研究グループは京都大学防災研究所の西川友章さん(日本学術振興会特別研究員)や防災科学技術研究所(防災科研)の松澤孝紀主任研究員、京都大学防災研究所の太田和晃特任助教、東北大学大学院理学研究科の内田直希准教授、京都大学防災研究所の西村卓也准教授、東京大学大学院理学系研究科の井出哲教授らにより構成された。

スロー地震は通常の地震と比べ極めてゆっくりと断層が滑る現象で「スロースリップ」「ゆっくりすべり」などとも呼ばれる。海溝型巨大地震発生域のすぐ近くで頻繁に観測されている。このためスロー地震と巨大地震の関連性に関する研究が進んでおり、その成果に期待が寄せられている。
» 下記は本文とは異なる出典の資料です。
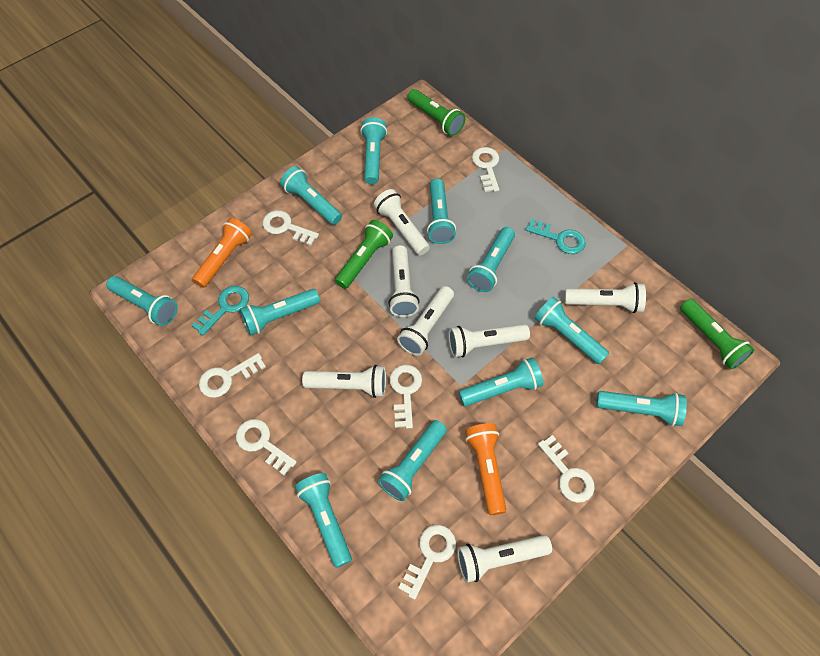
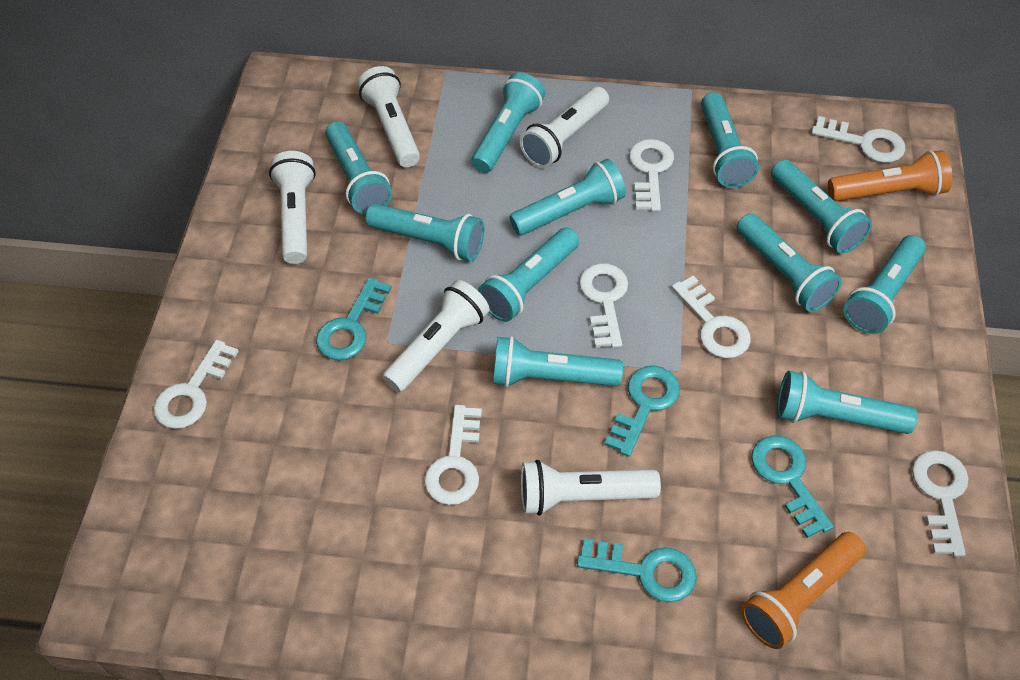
green flashlight: 3 -> 0
turquoise key: 2 -> 4
white flashlight: 7 -> 5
西南日本に位置する南海トラフでは詳細なスロー地震分布が明らかになっているが、東北地方太平洋沖地震が発生した日本海溝の詳しいスロー地震分布は明らかになっていなかった。

研究グループは、「日本海溝海底地震津波観測網(S-net)」をはじめとする、さまざまな地震観測データを利用。日本海溝全域で1991年から2018年までに起きたスロー地震の詳細な分布図を作成し、東北地方太平洋沖地震を起こした断層のずれなどとの関連を詳しく解析した。

この解析過程で日本海溝を南北に3つの地域(北部、中部、 南部セグメント)に分割してみると、北部(岩手県沖)と南部(茨城県沖)の各セグメントにはスロー地震の多発域がある一方、断層のずれが特に大きかった宮城県沖の中部セグメントではスロー地震の活動は低調であったことが判明。東北地方太平洋沖地震の原因になった断層の大きな破壊は、北部、南部セグメントのスロー地震多発域で停止していたことが明らかになったという。

日本海溝では2016年から防災科研のS-netが運用を開始し、18年からデータが公開されるなど、日本海溝のスロー地震活動の観測体制が整いつつあった。